В основе юмора лежала большая, трогающая душу трагедия, хотя и не лишенная жалости к самому себе.
Издательство занялось вопросом публикации. Подстрочник был готов, и Эдуард нашел его хорошим. Взяв его за основу, он тут же принялся за работу. А когда Эдуард что-то начинал делать, то подходил к этому с чувством и действовал в темпе. Работа следовала вместе с ним повсюду. Даже в поездках. Шестого марта 1978 года Успенский был в Ялте, что я вижу по отправленному им письму. В нем он рассказывает о своих переводческих хлопотах. Письмо пришло в Финляндию более чем через месяц. Ведь из Ялты долог путь до Финляндии, когда подумаешь о старинной доставке на перекладных лошадях. Да и у цензуры курортного местечка (не говоря уж о темпах работы почты) тогда не было никакой государственной спешки.
Интересно перечитывать сейчас в письмах Успенского, как он говорит о «Дядюшке Ау». Это для меня ново. Весь процесс перевода в свое время не казался ничем особенным. Или, если и казался, то главным образом неприятным, мучительным, тягостным; ощущался торговлей, а торговаться мне и по-прежнему не по вкусу. В особенности при том, что я знал, как немного финских книг в Советском Союзе вообще издавалось. Несмотря на усилия товарища Успенского, я, с другой стороны, считал шансы на публикацию своей книги не слишком большими.
Однако сам Эдуард, похоже, был настроен оптимистически.
Он, кажется, действительно влюбился в мою книжку, потому что написал в письме, что в ней есть новые персонажи, которых он раньше не встречал в детской литературе. Книга отличалась от «Карлсона» и современных ему подражаний: «Он («Дядюшка Ау») написан более яркими красками и более широкими мазками. И одновременно в нем прослеживается отчетливая связь с национальными корнями. Мне он нравится, и мне он мил. Хотя к моему мнению не очень прислушиваются».

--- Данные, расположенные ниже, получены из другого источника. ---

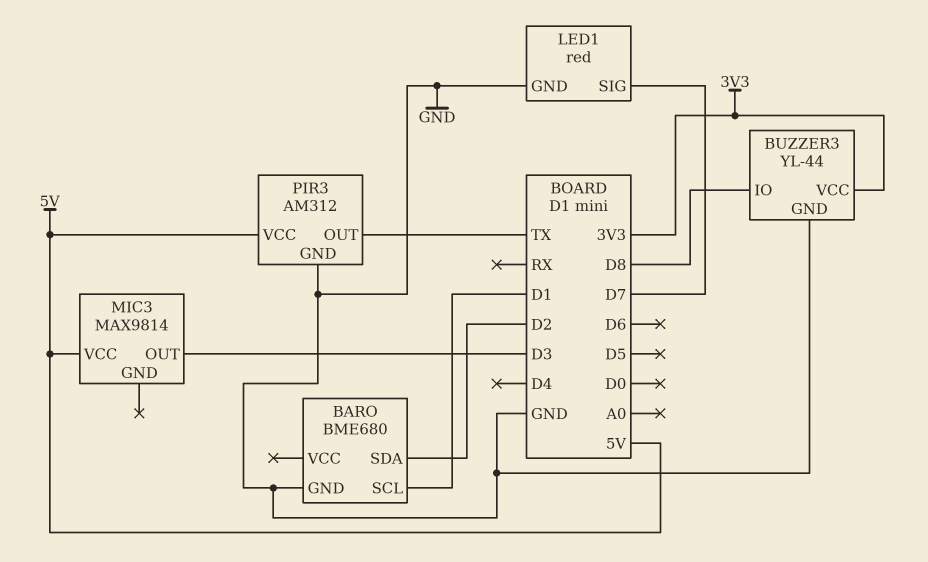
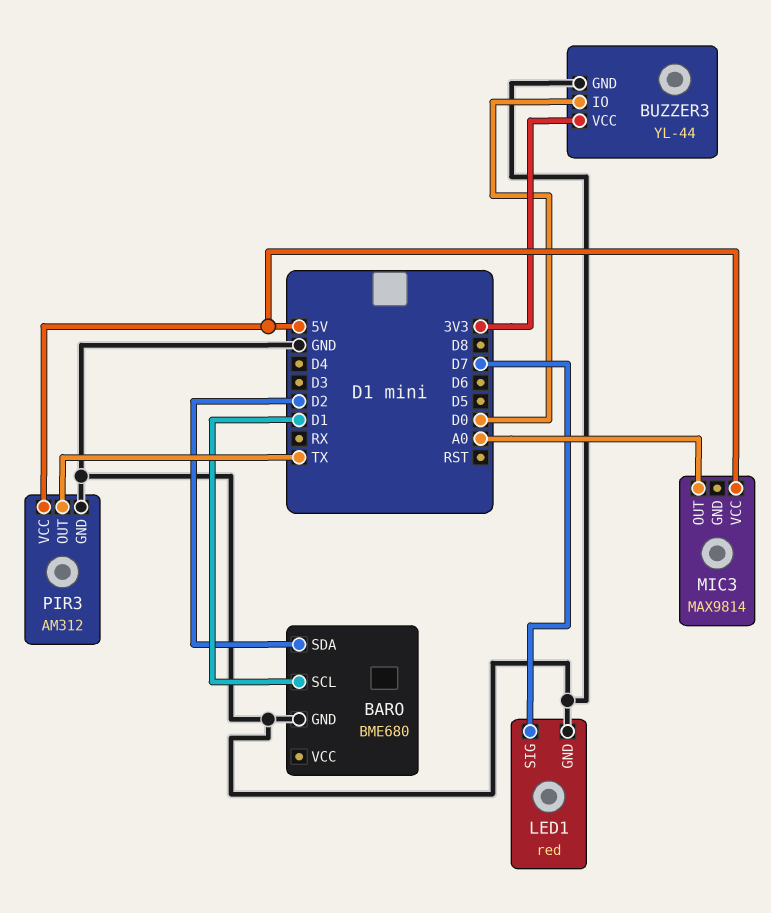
BUZZER3 pin IO: D8 -> D0
MIC3 pin OUT: D3 -> A0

Так что трудностей будет достаточно. Одному нравится, другому нет, а третьему все это безразлично. Трудности появлялись и из-за различных тематик в произведении про Ау. Глава о космосе и смерти («Господин Ау размышляет о жизни») оказалась выброшена из книги вместе с другими подобными местами. По многим причинам. Может быть, потому, что в Советском Союзе, по словам Успенского, о таких вещах (вроде смерти и уж тем более жизни после смерти, даже как о мысли) не говорили. И вообще, перевод обещал быть и был вольным, по сути дела «пересказом», историей, которую писатель из подстрочника переработал на свой вкус. Но что поделать: если я не дам разрешения на это, книга определенно останется неопубликованной.
Успенский хотел позднее перевести и «Лошадь, которая потеряла очки». Но тогда лошадь стала бы американским агентом в черных солнцезащитных очках. Это был все-таки уже перебор.
Видимо, я отверг этот переводческий проект, употребив слишком сильные выражения, потому что Успенский вспоминал об отказе много, много позже. На рубеже тысячелетий он был в Китае на книжной ярмарке и рассказал мне о своем выступлении: «Меня пригласили на конференцию переводчиков и попросили произнести речь. Я сказал, что однажды перевел книгу моего финского друга Ханну Мякеля. И когда я спросил у него, могу ли я перевести еще одну, он сказал: «Если ты это сделаешь, я тебя убью». Это была самая короткая речь о трудностях перевода, и она вызвала большой энтузиазм. А остальные говорили каждый минимум по полчаса».
Но что касалось «Ау» в 1970-е годы, мне пришлось в конце концов сказать «да». Исключительно под давлением энтузиазма самого Успенского. Все-таки человек положил столько трудов ради меня, хотя я и не очень понимал их ценности… Я до сих пор еще не могу сказать, было согласие ошибкой или нет. Книгу я, по сути дела, потерял, потому что всякий раз, когда я думаю об этом, мне становится немного кисло. Но дружба сохранилась. А в этом редком случае она была важнее, чем «Ау».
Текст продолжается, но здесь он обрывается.